Ship lights used for illumination and navigation boast simple, durable design. As salvage, these lights are wonderful for use indoors and out, as a wall sconce in the bath or on the porch, as a table lamp, even as path lighting in the garden.
Once the fixture is rehabbed, you may need a shade; clear and frosted glass provide ample light. (You can always use a low-wattage or yellow or rosy-tone bulb.) For a table lamp, how about a shade crafted from a navigational chart, like those custom made by Skipjack Nautical Wares?
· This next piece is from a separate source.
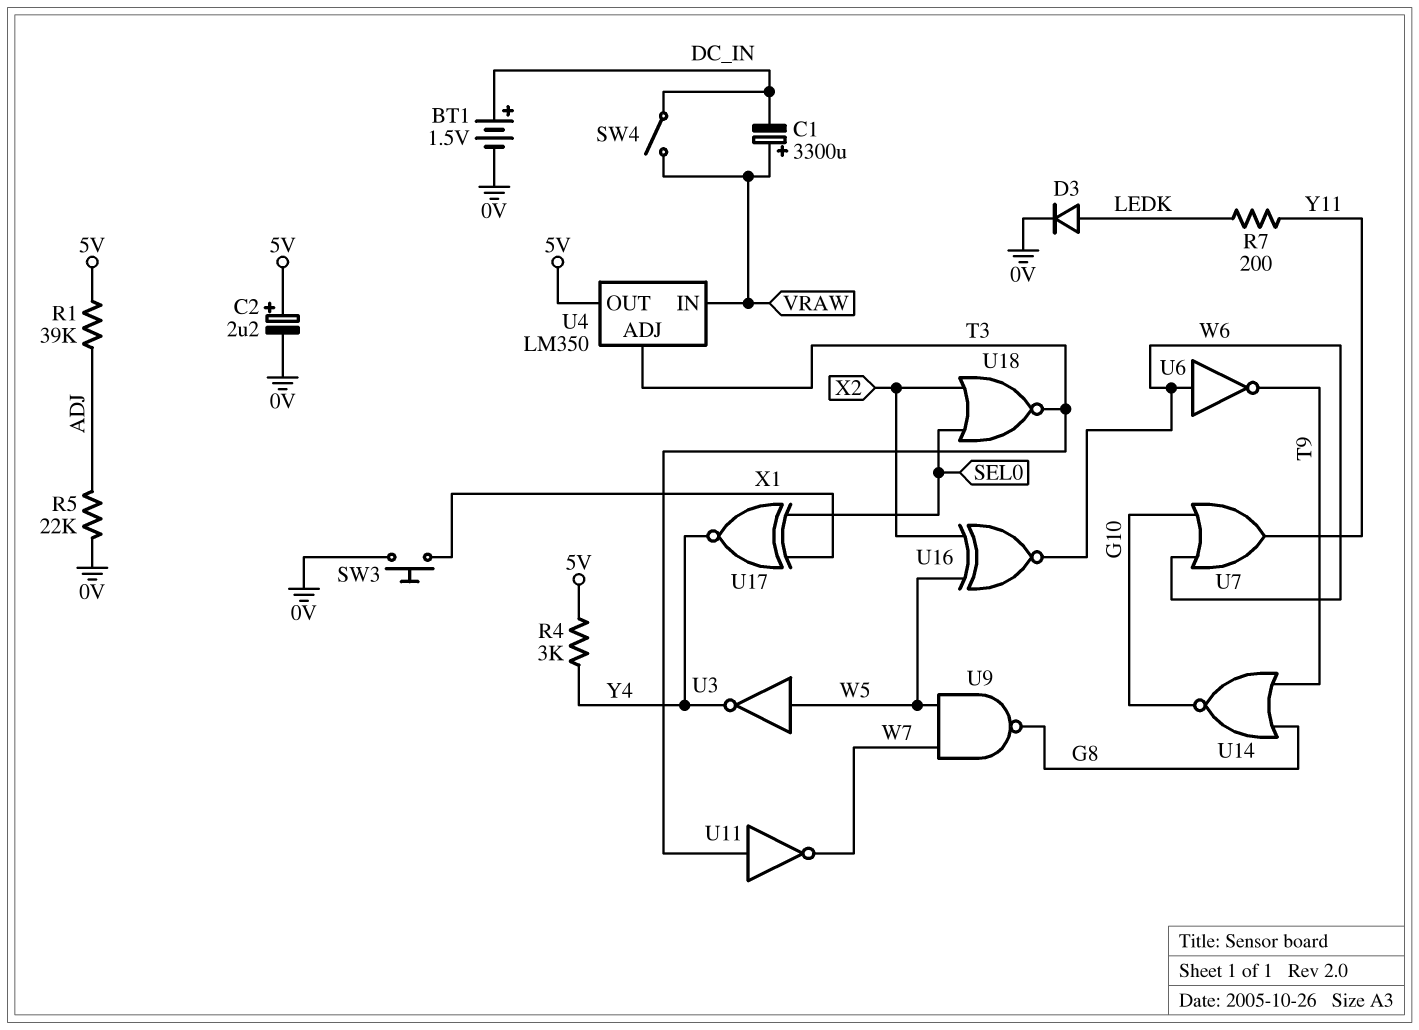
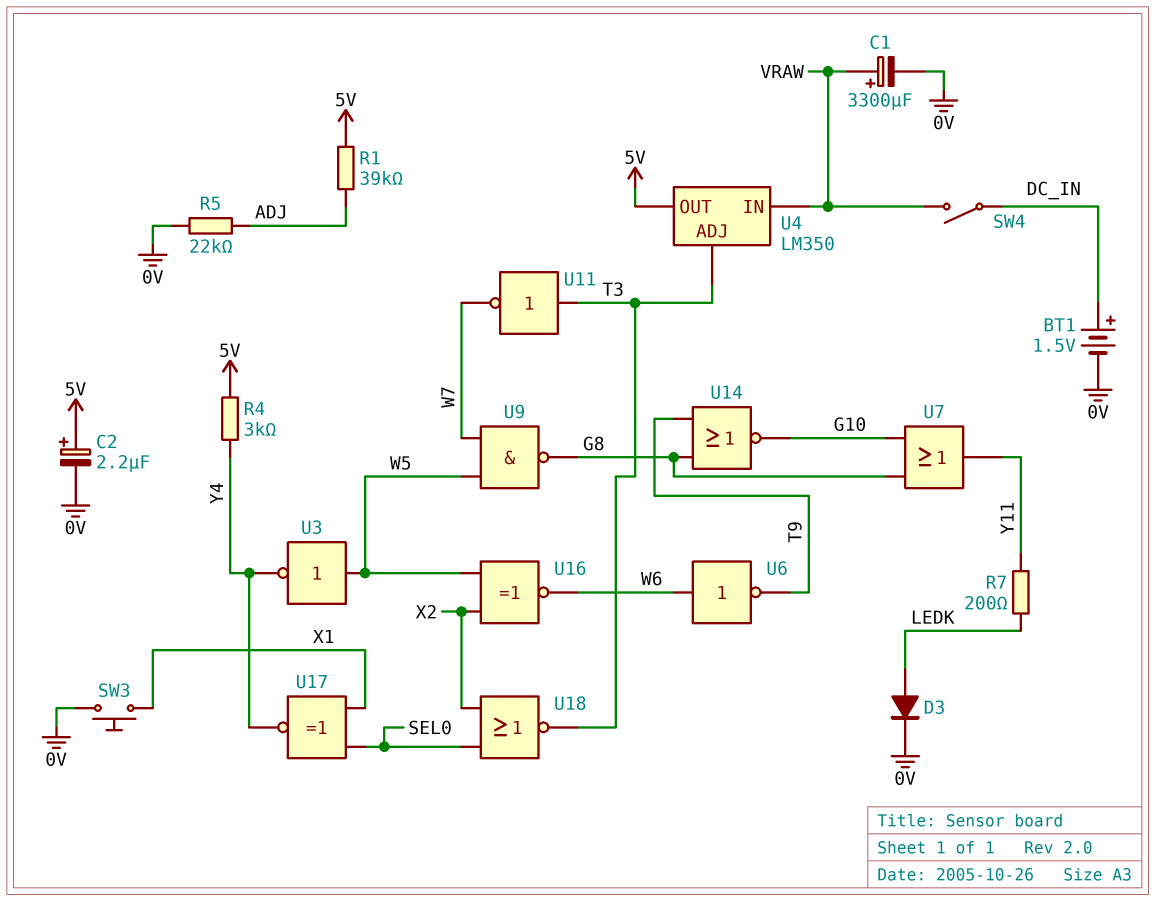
C1: 3300uF (plus VRAW, minus DC_IN) -> 3300uF (plus VRAW, minus 0V)
U7: OR (in G10, in W6, out Y11) -> OR (in G8, in G10, out Y11)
A Quick Rehab for Ship Lights
1. Blasting Away
Ship lights are often covered in thick marine paint encrusted with salt and debris. Big Ship Salvage prefers soda blasting (20 psi) for stripping: sodium bicarbonate shot with compressed air to remove paint, rust, salt, and mold. It’s much less damaging than sandblasting (120 psi).
2. Polishing Up
Once down to the brass or copper base, the lights are polished with 3M Polishing Compound (Brasso is good for smaller lights). Try a buffing wheel with an angle grinder and wool polishing pad. Car polishes such as Turtle Wax also make old metal sparkle. Dampen the pad before rubbing it in compound, and keep it moist so it doesn’t cause friction burn during application. Carefully buff to the desired polish. Bronze or brass wool pads can be used for a matte finish. Avoid steel wool as it will mark up the metal. Protect the finish with carnauba wax or seal it with a clear semi-gloss or gloss lacquer.
If you find an old lamp unpainted and in good condition, Skipjack’s Joe Elder says to preserve patina by soaking the lamp in a solution of 1 gal. white vinegar with 3 gal. water for 30 minutes. Finish with a clear car or furniture wax (like Briwax).
3. Rewiring & Hanging
You must rewire every lamp. Trick of the trade: Twist or electrical-tape the ends of new wire to old; as you pull the old wire the new cord is drawn into the fixture. A U.L.-approved porcelain socket is set in the fixture with screws or a stud in the base. Wall sconces may be direct-wired to a wall switch or a pull-chain and thumb switch.
What Do The Ship Light Colors Mean?
Colored light is an important navigational tool, indicating position of boats and helping avoid collisions. They are required between sunset and sunrise. Red lights are fastened on the port side, and signify that an oncoming boat will be on your right, and so has the right of way. Green lights are on the starboard side, signifying that oncoming traffic will be to the left, and you have right of way. A white light is mounted on the stern to be seen from all directions. Yellow light means that a lead boat is towing another.